Again, my answer revolves around the definitions of economic phenomena and in that regard we won’t know. Back in 1929 everyone knew something bad was coming and in 1933, the statistical height of what is now known as The Great Depression, there wasn’t a household in America unaffected but the dismal economic conditions. My reading of history is to sparse to know if people referred to the period from 1929 to approximately 1935 as a depression at the time, but if they had it would have probably been towards the back end of the period when the full extent of the economic wreckage was coming into focus. Also, that was six years of economic contraction or stagnation with the rate of unemployed reaching over 30%, if memory serves. From where we sit it seems far to soon to think that after 12 months or even 18 months of an economic downturn we could justifiably declare our current economic state a depression. Our unemployment rate is on November 6th sat at 6.5% and analysts at that time expected it to increase to 8% by the middle of next year. As awful as that is, it not even in the double digits yet. We could get there, but that would seem to be a long ways off. Also so far during our current recession the economic contraction rate has not exceed 1%,which puts us in comparatively better shape then those that lived through The Great Depression.

The bottom line is that we could find ourselves in a depression in a couple years, but we’re not there yet and we’ve for a long way to fall before we get there. I don’t think we’ll look back at this time and ever consider it a depression. I do think there will be a revolution in economic and business cycle thought because of our current experience and I’ll explain why.

The U.S. economy by and large no longer “makes” things. The percentage of GDP that is comprised of manufactures has continued to decline over the past decade. We are a service economy propelled forward by financial vehicles and the multiplier effect those profits send into the marketplace. Now this is unsupported by any one source and more my summation of the economy as I perceive it today, so slam me for being wrong if you can prove I am.

Because we don’t make things anymore the old Keynesian remedies will have a limited affect. There are droves of disaffected workers out there, but how many of them are blue collar? We should absolutely invest in infrastructure improvements, but how many people will there be to fill these jobs? And perhaps the most perplexing problem is what to do with all those laid off white collar workers? There are 30,000 people that used to work for Lehman Brothers and I would venture to say few would be inclined, or even qualified to lay brick or pave a road. This creates the real challenge for President-elect Obama. You can’t send them all back to school, and if you did what profession would they learn? No doubt a number of the folks who used to work in the financial sector are far better positioned to deal with a period of unemployment then many blue collar workers, but where will they find work?

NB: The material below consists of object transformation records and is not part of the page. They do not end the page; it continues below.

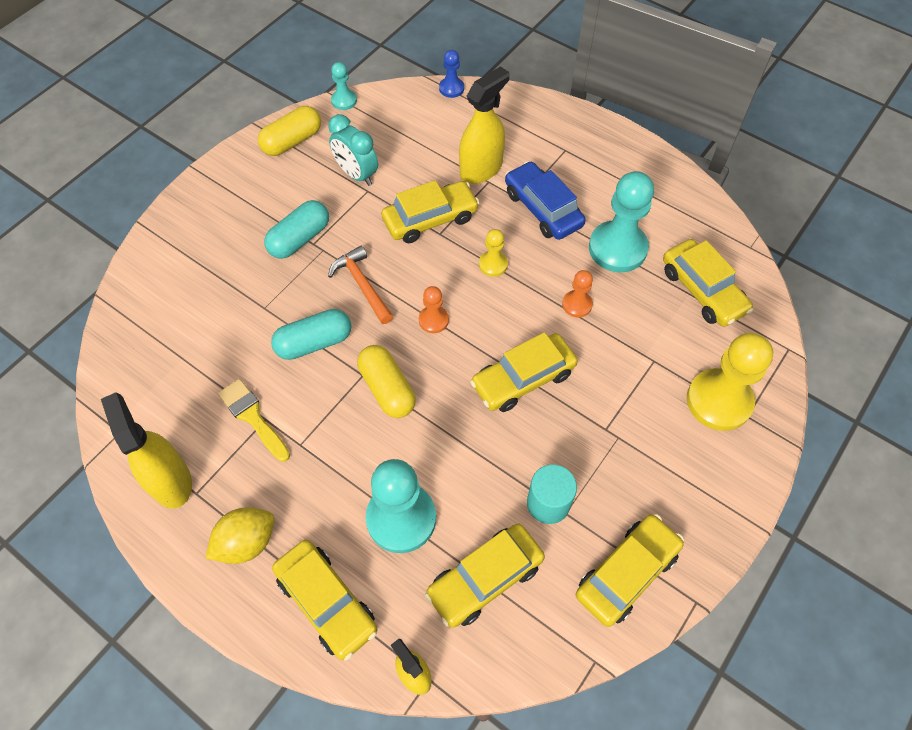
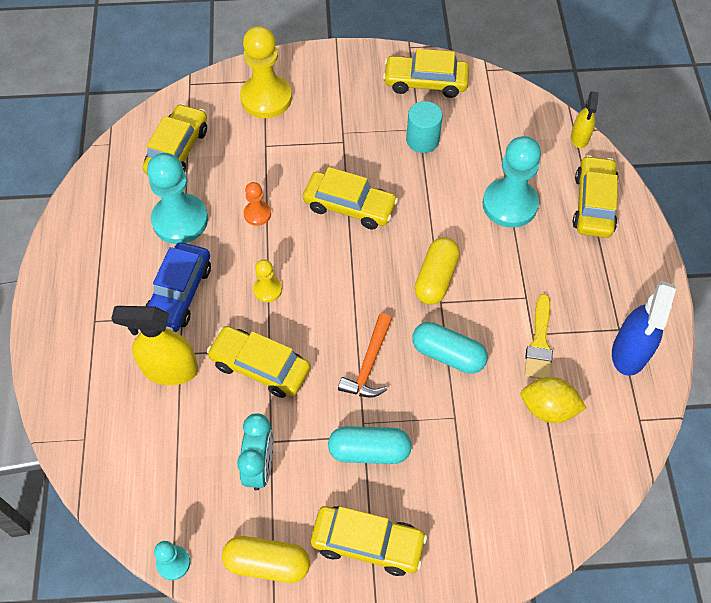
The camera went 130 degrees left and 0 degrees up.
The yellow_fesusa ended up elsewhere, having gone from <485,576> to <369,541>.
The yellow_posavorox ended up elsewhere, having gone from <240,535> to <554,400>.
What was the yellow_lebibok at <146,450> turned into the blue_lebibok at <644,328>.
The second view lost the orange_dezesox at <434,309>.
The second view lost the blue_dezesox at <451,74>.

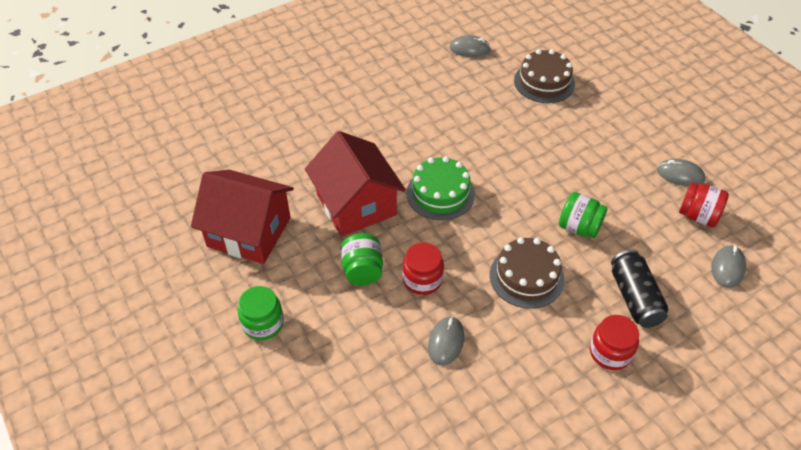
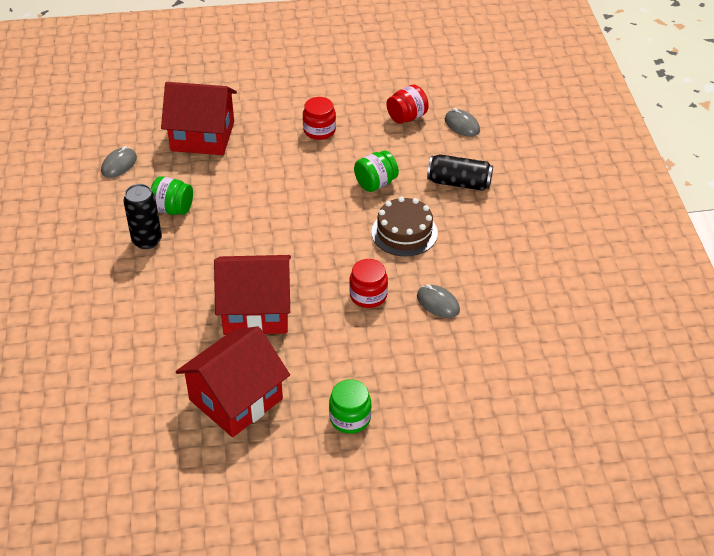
The camera went 65 degrees left and 5 degrees down.
The second view gained the black_nokisin at <143,216>.
The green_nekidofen ended up elsewhere, having gone from <361,259> to <172,195>.
Where the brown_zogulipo stood at <544,76>, the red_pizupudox came to stand at <199,118>.
The red_nekidofen ended up elsewhere, having gone from <614,342> to <319,118>.
The second view lost the green_zogulipo at <441,188>.
The second view lost the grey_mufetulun at <681,172>.

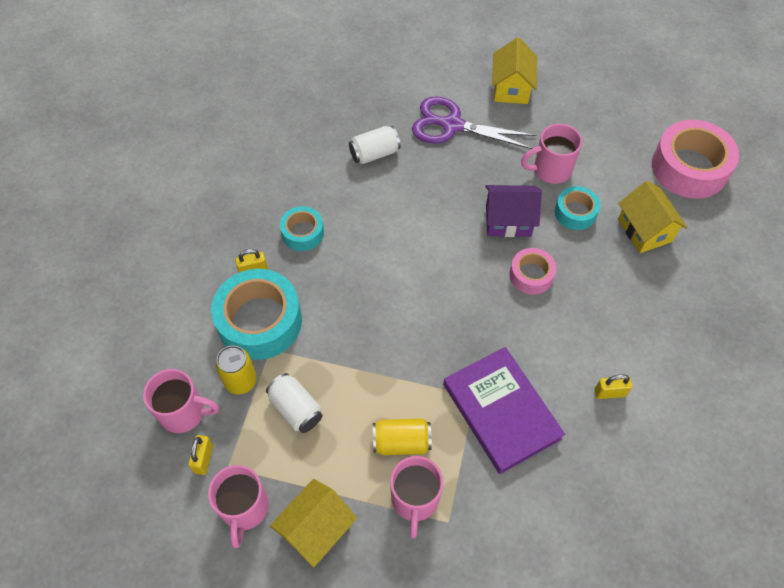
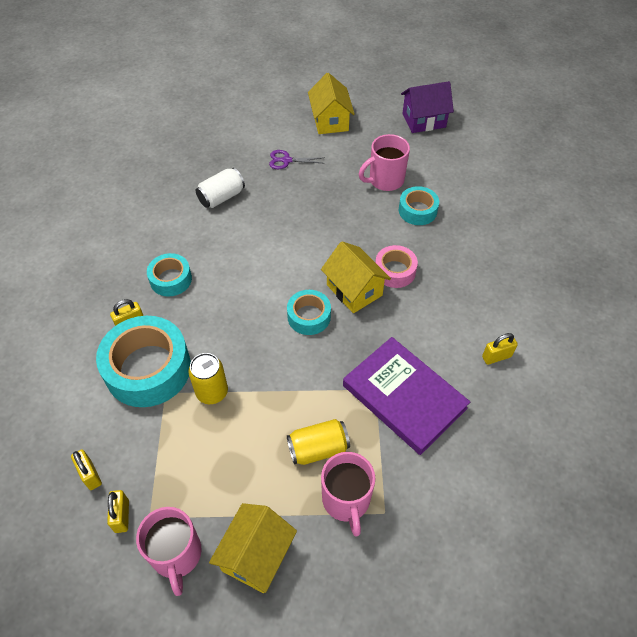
The camera went 15 degrees left and 5 degrees down.
Where the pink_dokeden stood at <181,401>, the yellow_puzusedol came to stand at <86,469>.
The yellow_nokisin ended up elsewhere, having gone from <236,369> to <208,378>.
The size of the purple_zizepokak at <474,122> changed by a factor of 0.49.
The second view gained the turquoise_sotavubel at <309,312>.
The yellow_pizupudox ended up elsewhere, having gone from <653,216> to <356,277>.
The purple_pizupudox ended up elsewhere, having gone from <513,211> to <427,107>.
The second view lost the white_nokisin at <294,403>.
The second view lost the pink_sotavubel at <695,159>.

I haven’t heard any good answers to this problem and I don’t have any to share.

So what does it all mean? Quite honestly the nature of our current recession is something wholly new to our economic experience and some time back the complexity of the finance involved transcended my ability to understand. That said there are two things I am fairly certain of:
1) It’s going to get worse before it gets better
2) It will get better

Obviously not comforting thoughts, but we are in uncharted waters here. The bottom could be a long way off or could be today. Time will tell if we are living in a severe recession or in a depression. What’s clear in the present is that we can’t call this a depression yet. Someday in a distant future (or near future) and call me an idiot, but for my thoughts on this day I’m unprepared to accept we are in a depression.